For many years, Christmas meant to me rushing around, trying to figure out what everyone would want to be given to make them happy. It was about spending all day cooking, tramping out in the yard to set up lights in the bitter cold, and feeling guilty about not doing enough.
I have realized I was trying to compensate for growing up poor, and never being able to tell stories on return from Christmas break about gifts spilling out from under the tree. My dad came from a family of 12, and also from a generation where gift giving wasn’t a big thing. They would get Christmas oranges for a gift, so for him it wasn’t something he really considered; and financially it was probably impossible anyways.
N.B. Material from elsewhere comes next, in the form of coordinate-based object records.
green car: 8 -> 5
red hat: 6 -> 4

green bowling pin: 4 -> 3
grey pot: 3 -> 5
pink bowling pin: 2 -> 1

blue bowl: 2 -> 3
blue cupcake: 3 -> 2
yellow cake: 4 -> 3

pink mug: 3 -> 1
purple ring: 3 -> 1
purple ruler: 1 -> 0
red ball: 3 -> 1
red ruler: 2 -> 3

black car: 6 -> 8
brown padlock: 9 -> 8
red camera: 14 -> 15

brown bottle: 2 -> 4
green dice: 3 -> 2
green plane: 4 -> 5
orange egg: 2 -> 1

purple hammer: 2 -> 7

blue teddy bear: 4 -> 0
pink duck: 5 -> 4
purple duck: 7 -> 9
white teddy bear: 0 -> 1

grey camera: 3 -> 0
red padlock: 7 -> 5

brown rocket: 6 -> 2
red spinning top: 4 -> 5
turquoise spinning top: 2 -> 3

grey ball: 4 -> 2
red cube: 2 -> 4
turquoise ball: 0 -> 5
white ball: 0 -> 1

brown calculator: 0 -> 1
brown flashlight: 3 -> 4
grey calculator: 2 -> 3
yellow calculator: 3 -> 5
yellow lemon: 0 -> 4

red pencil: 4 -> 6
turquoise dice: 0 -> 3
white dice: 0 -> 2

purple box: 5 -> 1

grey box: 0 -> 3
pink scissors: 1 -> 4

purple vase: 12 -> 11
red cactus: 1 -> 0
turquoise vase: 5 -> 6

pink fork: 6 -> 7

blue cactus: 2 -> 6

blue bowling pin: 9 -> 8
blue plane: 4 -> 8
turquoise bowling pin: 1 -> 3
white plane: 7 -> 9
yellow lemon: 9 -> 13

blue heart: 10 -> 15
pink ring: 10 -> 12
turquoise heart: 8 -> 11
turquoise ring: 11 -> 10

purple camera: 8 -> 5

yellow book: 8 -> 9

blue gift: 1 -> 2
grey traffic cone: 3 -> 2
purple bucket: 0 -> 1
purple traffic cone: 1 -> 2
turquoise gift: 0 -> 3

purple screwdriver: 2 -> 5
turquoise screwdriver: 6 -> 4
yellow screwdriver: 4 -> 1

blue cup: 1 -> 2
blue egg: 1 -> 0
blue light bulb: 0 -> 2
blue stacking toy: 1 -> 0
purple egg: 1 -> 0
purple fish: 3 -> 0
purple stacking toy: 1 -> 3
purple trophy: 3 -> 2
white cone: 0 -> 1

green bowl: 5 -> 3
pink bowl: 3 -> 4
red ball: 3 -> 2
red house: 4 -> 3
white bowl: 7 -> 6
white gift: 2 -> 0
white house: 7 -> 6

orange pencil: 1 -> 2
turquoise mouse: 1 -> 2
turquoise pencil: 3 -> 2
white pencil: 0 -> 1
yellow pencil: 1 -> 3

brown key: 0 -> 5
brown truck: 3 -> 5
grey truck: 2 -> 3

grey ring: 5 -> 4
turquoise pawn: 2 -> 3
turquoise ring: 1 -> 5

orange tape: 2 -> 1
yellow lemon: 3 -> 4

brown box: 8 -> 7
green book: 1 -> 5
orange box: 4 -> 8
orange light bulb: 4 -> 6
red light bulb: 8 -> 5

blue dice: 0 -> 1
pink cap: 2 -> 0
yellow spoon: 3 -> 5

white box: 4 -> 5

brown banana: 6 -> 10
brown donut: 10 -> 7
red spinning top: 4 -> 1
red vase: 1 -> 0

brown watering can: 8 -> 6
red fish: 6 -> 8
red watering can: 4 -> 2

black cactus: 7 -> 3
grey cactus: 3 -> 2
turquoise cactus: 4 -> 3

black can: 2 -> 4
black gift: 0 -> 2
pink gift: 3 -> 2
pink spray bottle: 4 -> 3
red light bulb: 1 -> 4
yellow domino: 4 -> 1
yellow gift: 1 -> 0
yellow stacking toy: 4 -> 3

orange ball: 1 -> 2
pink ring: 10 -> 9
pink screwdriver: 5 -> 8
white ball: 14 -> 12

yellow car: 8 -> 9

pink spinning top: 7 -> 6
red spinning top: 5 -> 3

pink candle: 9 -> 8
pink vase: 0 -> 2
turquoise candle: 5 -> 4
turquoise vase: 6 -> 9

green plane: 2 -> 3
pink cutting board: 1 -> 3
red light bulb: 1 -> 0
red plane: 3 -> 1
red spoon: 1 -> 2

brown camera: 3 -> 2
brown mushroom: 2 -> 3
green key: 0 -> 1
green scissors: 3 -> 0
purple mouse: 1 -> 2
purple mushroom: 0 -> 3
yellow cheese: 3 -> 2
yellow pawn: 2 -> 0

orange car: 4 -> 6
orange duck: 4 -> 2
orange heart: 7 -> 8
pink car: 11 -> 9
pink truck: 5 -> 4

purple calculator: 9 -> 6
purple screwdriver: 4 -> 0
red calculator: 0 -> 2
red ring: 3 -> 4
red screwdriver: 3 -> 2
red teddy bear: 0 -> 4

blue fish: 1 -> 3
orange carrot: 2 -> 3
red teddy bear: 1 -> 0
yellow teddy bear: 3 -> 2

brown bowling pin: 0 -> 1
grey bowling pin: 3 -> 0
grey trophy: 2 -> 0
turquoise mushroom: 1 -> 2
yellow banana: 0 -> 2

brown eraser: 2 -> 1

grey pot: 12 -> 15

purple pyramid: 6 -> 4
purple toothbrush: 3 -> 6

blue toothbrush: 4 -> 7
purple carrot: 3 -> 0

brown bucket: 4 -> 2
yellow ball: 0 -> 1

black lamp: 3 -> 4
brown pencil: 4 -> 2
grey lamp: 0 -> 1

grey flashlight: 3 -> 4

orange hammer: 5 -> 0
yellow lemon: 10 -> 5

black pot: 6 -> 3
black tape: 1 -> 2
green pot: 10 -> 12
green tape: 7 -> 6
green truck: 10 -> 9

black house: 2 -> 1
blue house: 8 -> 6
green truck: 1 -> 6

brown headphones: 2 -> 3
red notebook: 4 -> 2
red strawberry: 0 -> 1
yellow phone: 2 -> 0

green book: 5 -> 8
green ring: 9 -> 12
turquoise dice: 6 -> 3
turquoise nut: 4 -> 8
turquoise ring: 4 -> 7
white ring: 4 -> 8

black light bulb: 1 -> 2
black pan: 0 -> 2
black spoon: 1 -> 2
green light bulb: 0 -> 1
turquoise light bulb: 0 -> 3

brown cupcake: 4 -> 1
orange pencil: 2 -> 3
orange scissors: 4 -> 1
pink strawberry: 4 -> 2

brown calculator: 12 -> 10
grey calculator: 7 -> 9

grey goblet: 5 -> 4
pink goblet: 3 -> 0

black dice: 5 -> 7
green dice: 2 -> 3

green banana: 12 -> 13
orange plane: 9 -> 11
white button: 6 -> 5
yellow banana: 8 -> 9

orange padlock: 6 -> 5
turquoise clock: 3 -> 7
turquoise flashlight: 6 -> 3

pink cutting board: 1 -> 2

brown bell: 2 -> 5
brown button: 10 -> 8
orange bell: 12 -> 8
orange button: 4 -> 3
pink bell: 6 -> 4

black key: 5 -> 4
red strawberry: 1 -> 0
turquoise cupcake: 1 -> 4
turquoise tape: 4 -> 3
As I child I focused on what I didn’t have rather than what I did, and I think this is an all too common sentiment in our materialistic culture. I didn’t see how my single dad would summon whatever little cooking skills he had, and spend hours trying to make us that perfect turkey. I didn’t see how he got up every morning at 6 am to bang on the woodstove so that the house would be cozy when we got up; rather I would be irritated with the noise. I didn’t see how he would spend money on gas to take us to as many family gatherings as he could over the holidays. I didn’t see him bringing us to midnight mass, and teaching us the gift of faith as we lit our candles and wondered at the mystery of God.
But now I see. I have learned that our circumstances do not define us, and that growing up in poverty did not make me less worthy. The last few years especially, I have been practicing gratefulness rather than longing. Simplicity has replaced striving, and Christmas has become a time when my family does our favorite things, and not what popular culture tells us we should. Our Christmas tree is decorated with a mayhem of ornaments that were made by me and my children, and out front window is graced by a ridiculous lit up Bumble (see the pic, he is a character from a holiday cartoon from my childhood).
This year we celebrated our Christmas on the 24th. As a nurse, I work many holidays, and my family is gracious about working around that. So yesterday we slept in, and got together to exchange only a few simple gifts, then eat our favorite appetizers and watch the glorious die hard- Oh Bruce Willis, I don’t mind that you had to take your shirt off ;-).
Probably the best part is a game we play called love your neighbor, a tradition from my husband’s childhood. The day before, I had raided the dollar store and bought a variety of little items from useful to downright silly. These are wrapped and then used to play this game similar to a Chinese gifts exchange, and the uproarious fun we had yesterday has left me with abs that are still sore from laughing so much. A great reason to be sore.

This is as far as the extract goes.